Company closed, and career ended by not keeping logs.

August 7, 2014

 

Every now and then a client will fax me a drivers abstract for a prospective new hire that unfortunately will force me to make the dreaded call... "nope you CAN'T hire this person!".

 

Recently I was faxed an abstract that had me very perplexed. This poor fellow had the following on his CVOR:

 

 

 

 

 

 

 

CONVICTION 2008/02/20 - FAIL TO FORWARD LOG/DOCUMENTS

CONVICTION 2008/02/18 - FAIL TO FORWARD LOG/DOCUMENTS

CONVICTION 2008/02/13 - FAIL TO FORWARD LOG/DOCUMENTS

CONVICTION 2008/02/11 - FAIL TO FORWARD LOG/DOCUMENTS

CONVICTION 2008/02/06 - FAIL TO FORWARD LOG/DOCUMENTS

CONVICTION 2008/02/04 - FAIL TO FORWARD LOG/DOCUMENTS

 

In case you didn't notice this is the same conviction posted on 6 different dates.
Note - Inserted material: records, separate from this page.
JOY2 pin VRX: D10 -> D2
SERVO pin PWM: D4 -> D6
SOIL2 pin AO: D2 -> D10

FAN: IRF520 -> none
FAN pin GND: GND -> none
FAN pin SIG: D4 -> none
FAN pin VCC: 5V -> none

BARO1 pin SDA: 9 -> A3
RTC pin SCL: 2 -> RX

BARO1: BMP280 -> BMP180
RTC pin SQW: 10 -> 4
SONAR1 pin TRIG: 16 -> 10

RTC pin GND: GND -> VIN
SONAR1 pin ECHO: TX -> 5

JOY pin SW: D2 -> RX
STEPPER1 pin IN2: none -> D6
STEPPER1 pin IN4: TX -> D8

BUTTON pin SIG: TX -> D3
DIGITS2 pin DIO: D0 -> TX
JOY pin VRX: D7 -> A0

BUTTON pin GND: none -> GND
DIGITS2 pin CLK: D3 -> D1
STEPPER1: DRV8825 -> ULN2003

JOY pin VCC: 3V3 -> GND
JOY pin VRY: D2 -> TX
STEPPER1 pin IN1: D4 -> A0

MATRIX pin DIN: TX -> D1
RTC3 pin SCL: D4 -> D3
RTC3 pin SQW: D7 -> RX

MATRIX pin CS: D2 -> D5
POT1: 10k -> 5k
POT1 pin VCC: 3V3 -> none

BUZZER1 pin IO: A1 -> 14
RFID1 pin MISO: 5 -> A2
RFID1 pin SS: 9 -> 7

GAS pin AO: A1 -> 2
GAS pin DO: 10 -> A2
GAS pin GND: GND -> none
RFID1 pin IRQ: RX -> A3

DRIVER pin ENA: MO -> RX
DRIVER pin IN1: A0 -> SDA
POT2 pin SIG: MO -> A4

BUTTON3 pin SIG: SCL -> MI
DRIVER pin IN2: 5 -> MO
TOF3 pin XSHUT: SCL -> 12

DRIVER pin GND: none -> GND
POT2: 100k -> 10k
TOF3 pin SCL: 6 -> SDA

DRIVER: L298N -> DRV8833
Unfortunately, I had to tell my client that this driver would not be acceptable as their current insurer only allowed a maximum of 3 convictions for any one driver. So what happened?

 

The company that this driver worked for was audited by the MTO. The MTO found that the company was deficient in collecting and keeping records of their driver logs, so for every log that was missing they fined the company, and charged a conviction to this driver for every log missed.

 

Sound fair? Of course not! But this is a great example of how a little due diligence maintaining up to date driver files can avoid costly disaster later on.

 

Time to go through your driver files now?

 

 

 

 

 

This blog post is a matter of opinion only, you should consult a certified safety consultant to construct your / your companies safety procedures.